Cardinal O'Malley: la voix de toutes les personnes blessées
«En ce temps de renouveau et de conversion pastorale où l'Église fait face au scandale et aux blessures des abus sexuels infligés partout à tant d'enfants de Dieu, notre Saint-Père a reçu un témoignage courageux offert à tous les prêtres par une survivante», écrit l'archevêque de Boston, dans une brève introduction à la missive.
«En partageant ce témoignage, qui nous a été offert par une victime dont le nom n'a pas été divulgué pour des raisons d'anonymat, Sa Sainteté le pape François souhaite accueillir la voix de toutes les personnes blessées et montrer à tous les prêtres qui annoncent l'Évangile le chemin qui mène à un authentique service de Dieu au profit de toutes les personnes vulnérables», explique-t-il.
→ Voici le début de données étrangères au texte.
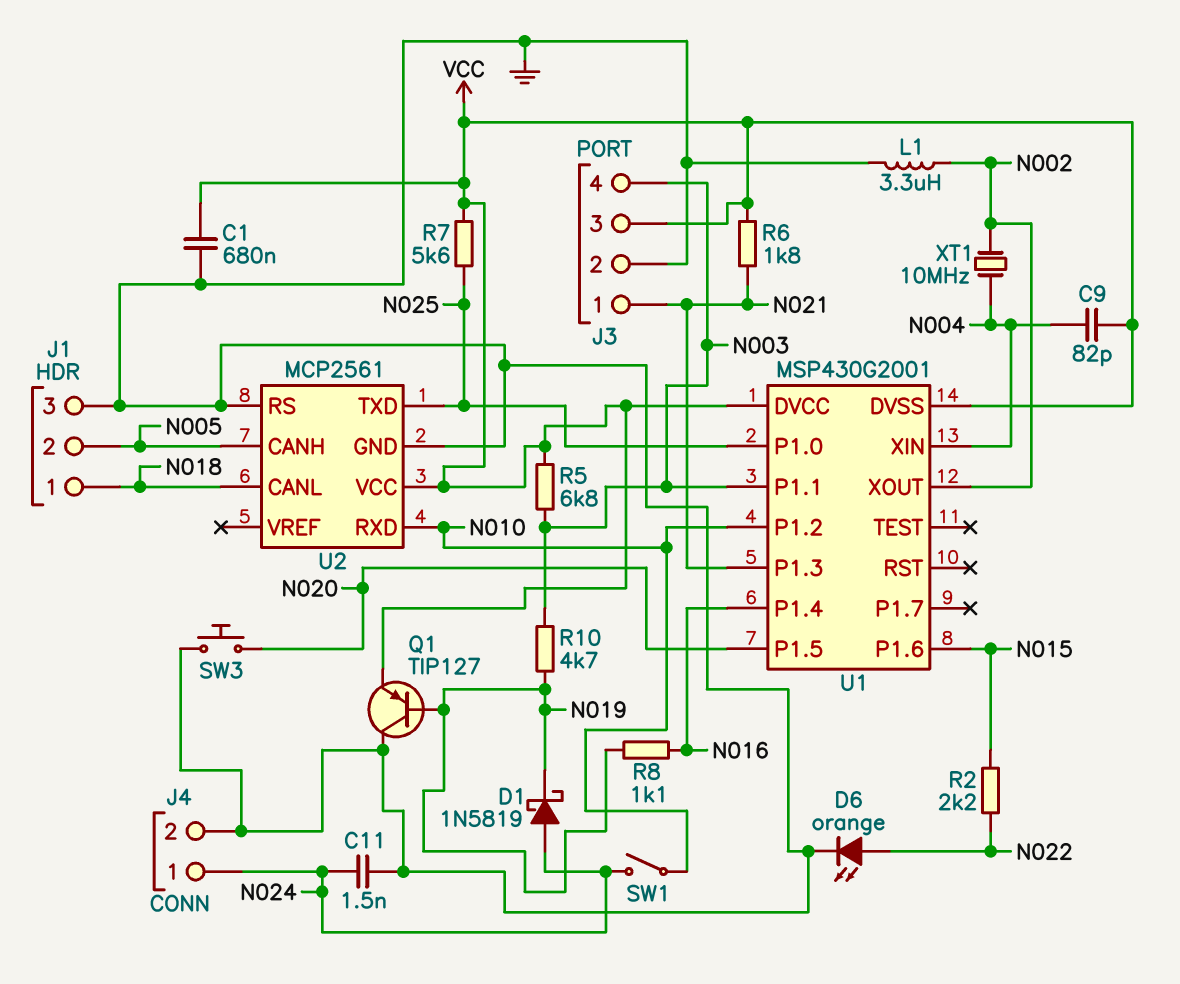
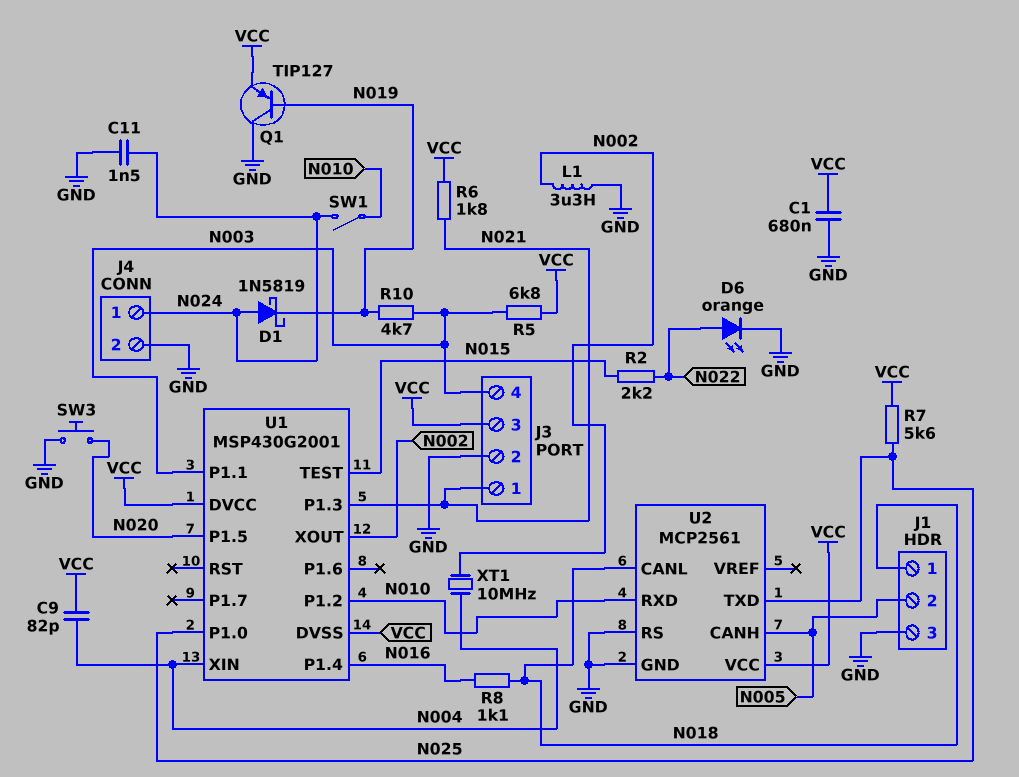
R8: 1.1k (N016, N019) -> 1.1k (N016, N018)
U1 pin P1.6: N015 -> none
U1 pin TEST: none -> N015

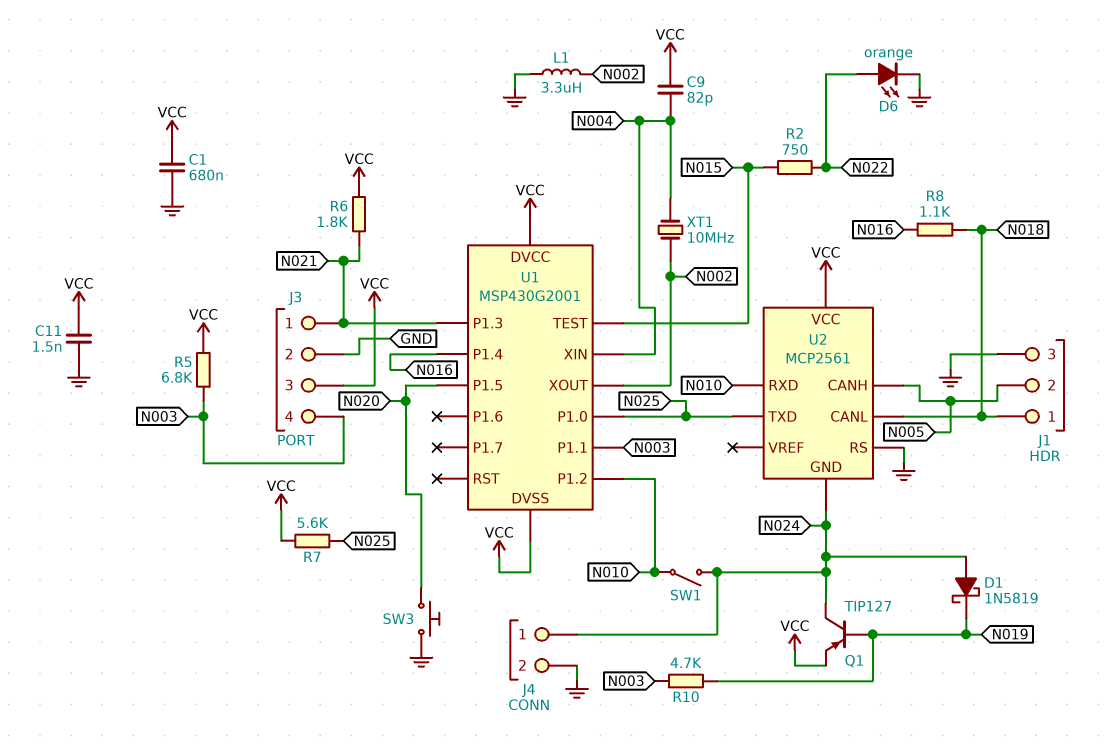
C11: 1.5nF (GND, N024) -> 1.5nF (GND, VCC)
Q1: PNP TIP127 (B N019, C GND, E VCC) -> PNP TIP127 (B N019, C N024, E VCC)
R2: 2.2k (N015, N022) -> 750 (N015, N022)
U2 pin GND: GND -> N024

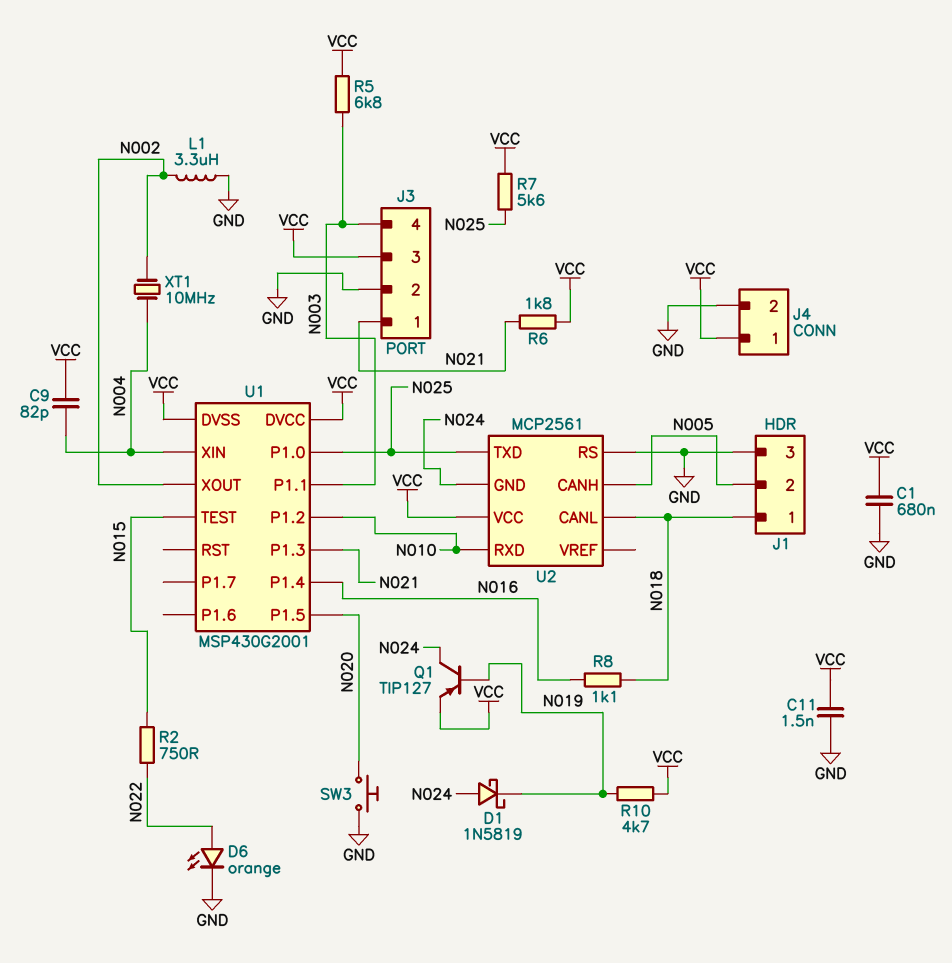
J4 pin 1: N024 -> VCC
R10: 4.7k (N003, N019) -> 4.7k (N019, VCC)
SW1: switch (N010, N024) -> none

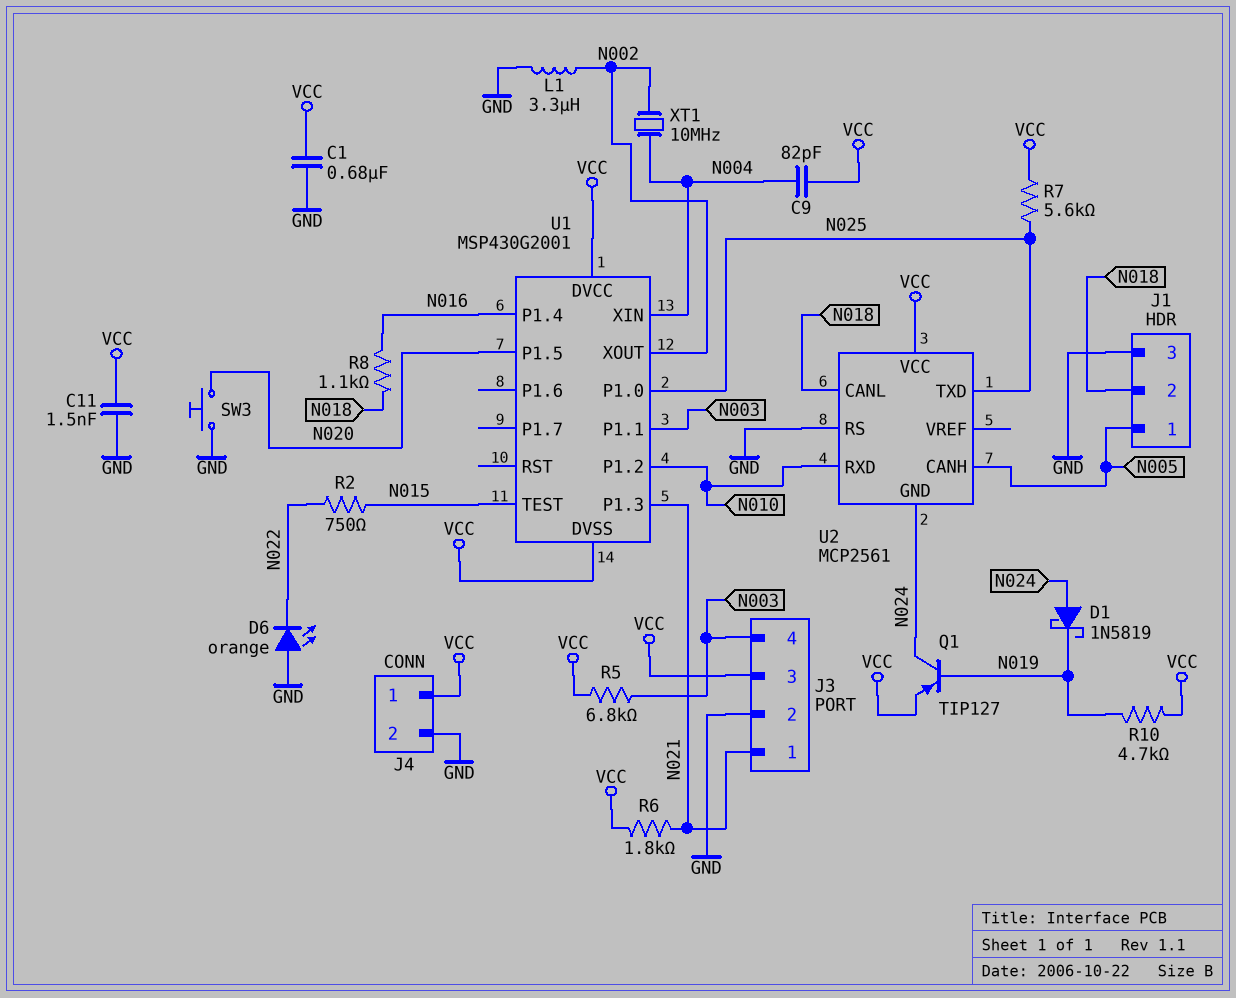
D6: LED orange (A N022, K GND) -> LED orange (A GND, K N022)
J1 pin 1: N018 -> N005
J1 pin 2: N005 -> N018

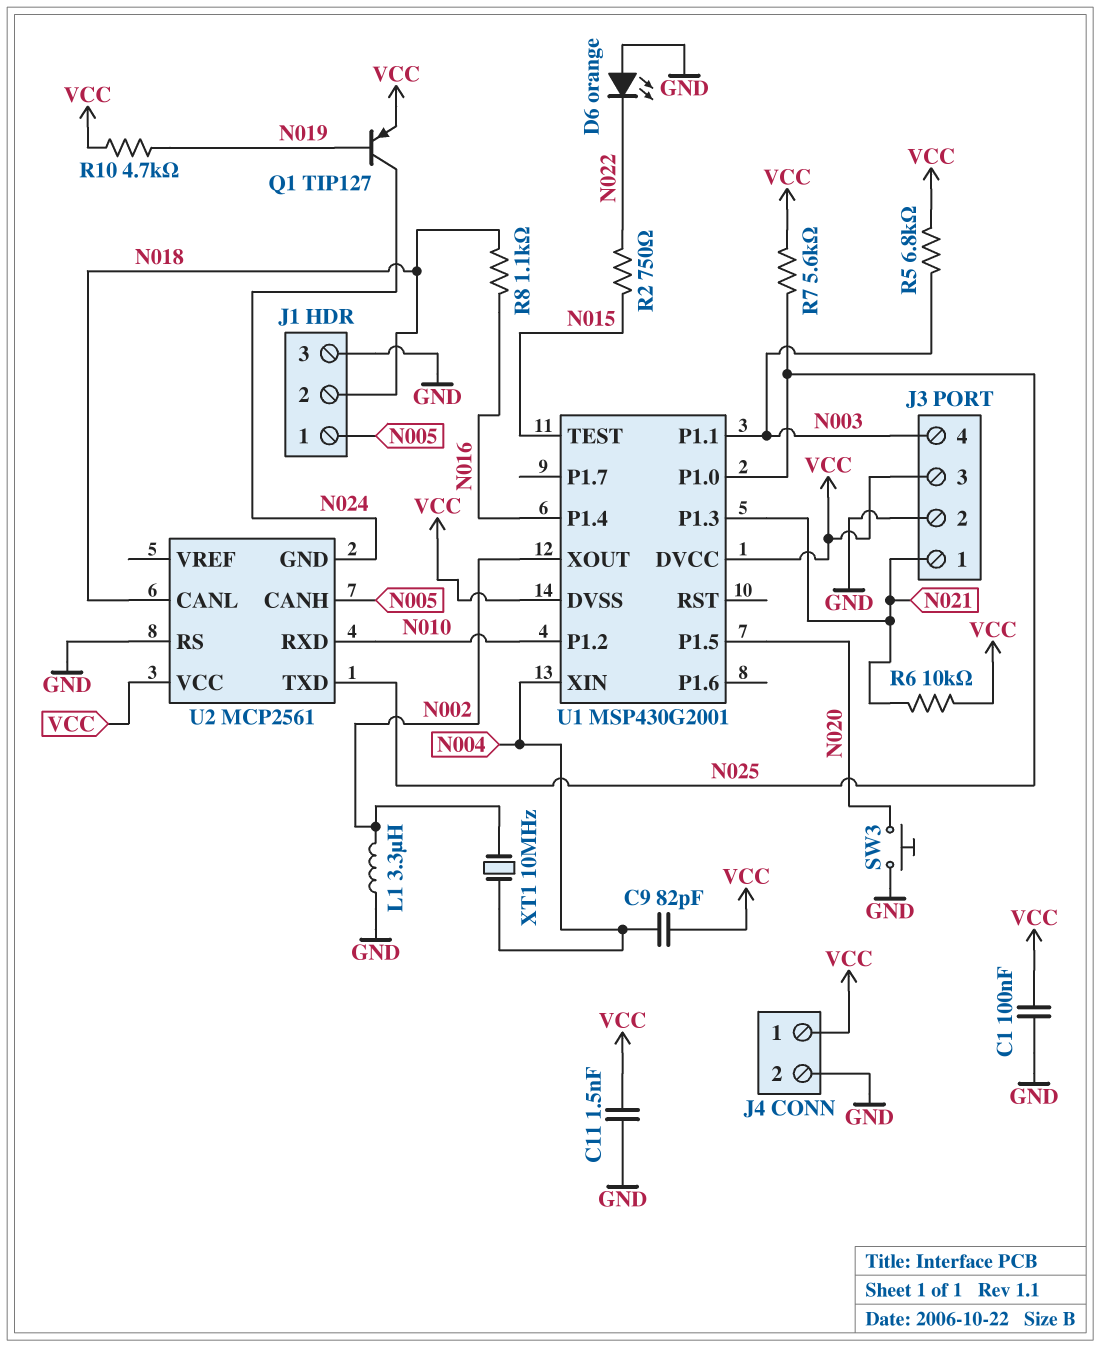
C1: 680nF (GND, VCC) -> 100nF (GND, VCC)
D1: schottky 1N5819 (A N024, K N019) -> none
R6: 1.8k (N021, VCC) -> 10k (N021, VCC)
Une prise de parole au nom des enfants victimes
La survivante invoque la victoire de la «vérité aimante» et dit raconter ce qu'elle a vécu «également au nom des autres victimes... des enfants qui ont été profondément blessés, à qui on a volé leur enfance, leur pureté et leur respect...».
«L'Église est ma Mère», déclare la femme, «et cela me fait tellement mal quand elle est blessée, quand elle est sale». «Les adultes qui ont connu cette hypocrisie dans leur enfance ne pourront jamais l'effacer de leur vie. Ils peuvent l'oublier pendant un certain temps, essayer de pardonner, essayer de vivre une vie pleine, mais les cicatrices resteront sur leur âme, elles ne disparaîtront pas.»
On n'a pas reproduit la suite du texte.